(105a) Translocation Dynamics of DNA-Binding Proteins | AIChE

(105a) Translocation Dynamics of DNA-Binding Proteins


Koslover, E. F. - Presenter, Stanford University
Mulligan, P. J. - Presenter, Stanford University
Spakowitz, A. J. - Presenter, Stanford University

The transport behavior of DNA-binding proteins is a critical component in understanding genetic regulation, where a relatively small number of proteins must quickly act on their DNA target sites in response to constantly changing cellular conditions. This process is remarkably fast; the canonical DNA-binding protein lac repressor exhibits an experimental binding constant that is three orders of magnitude higher than predicted by free diffusion alone. The precise mechanism behind target-site search remains an important open question in biology. A robust description of DNA-binding proteins' translocation dynamics is also necessary for the realization of engineering designs that require proteins to find their target sites on DNA under a variety of time- and length-scale restrictions, including intracellular conditions. We address this fundamental biological problem through a reaction-diffusion model that examines the effect of DNA conformation and discuss the consequences of our findings for a number of experimental situations.

It has been proposed that nonspecific binding aids target-site search by allowing proteins to slide and hop along DNA in a process called facilitated diffusion. We have developed a reaction-diffusion theory of facilitated diffusion that accounts for transport both on and off the strand and incorporates the physical conformation of DNA. Previously, we identified conditions that optimize translocation rate and search efficiency for linear DNA, and we now extend this analysis to other conformations of interest. In particular, we examine the effect of supercoiling on protein translocation. We use our theory in combination with dynamic Monte Carlo simulations to show that the increased proximity of distal segments leads to superdiffusive transport and, consequently, faster translocation rates, in agreement with experimental results.

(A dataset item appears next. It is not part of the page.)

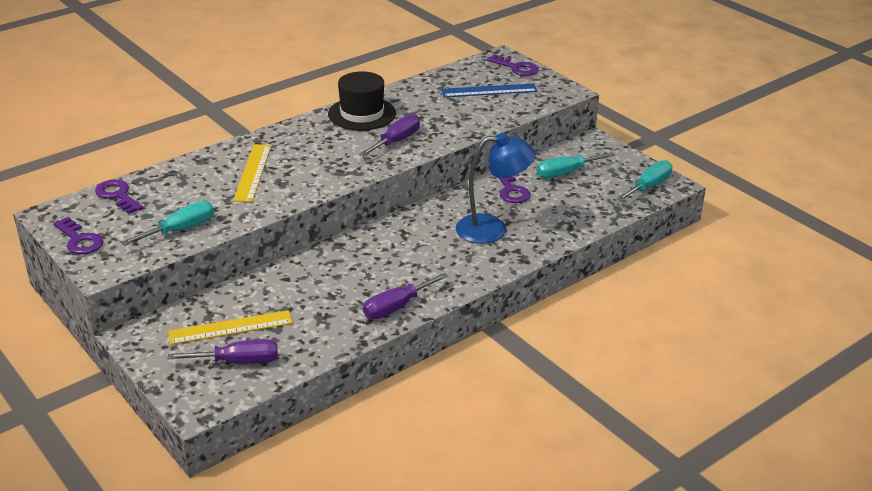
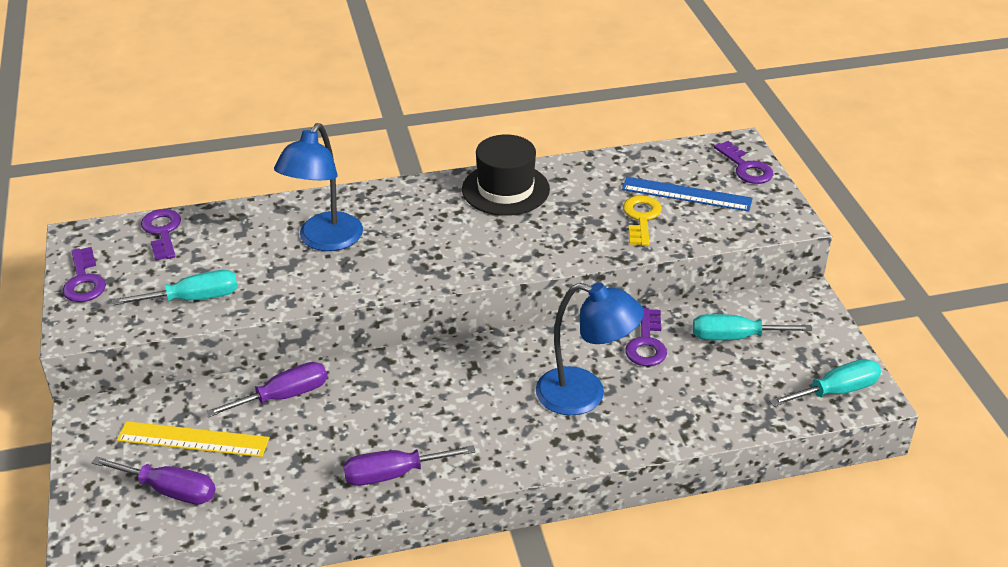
camera: 25 degrees right, 5 degrees up
(253, 172) = (324, 241): yellow ruler -> blue lamp
(396, 141) = (519, 241): purple screwdriver -> purple screwdriver (283, 396)
(469, 110) = (641, 218): none -> yellow key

This comprehensive picture of regulatory protein translocation can also be used to analyze a variety of phenomena that rely on protein transport along DNA, especially those where larger-scale observations mask relevant behavior at the molecular level. Accordingly, we extend our theory to address the effect of imperceptible molecular events during single-molecule experiments of naked and nucleosomal DNA. We find that, in general, observable 1-D diffusion and unbinding rate constants exhibit significant deviations at high unbinding and binding rates, respectively, and quantify these effects. We examine these predictions in the context of current experiments and identify the limits of spatial resolution where experimental measurements remain reliable. Finally, we discuss the consequences of our findings on the observable salt dependence of unbinding rates of DNA-binding proteins.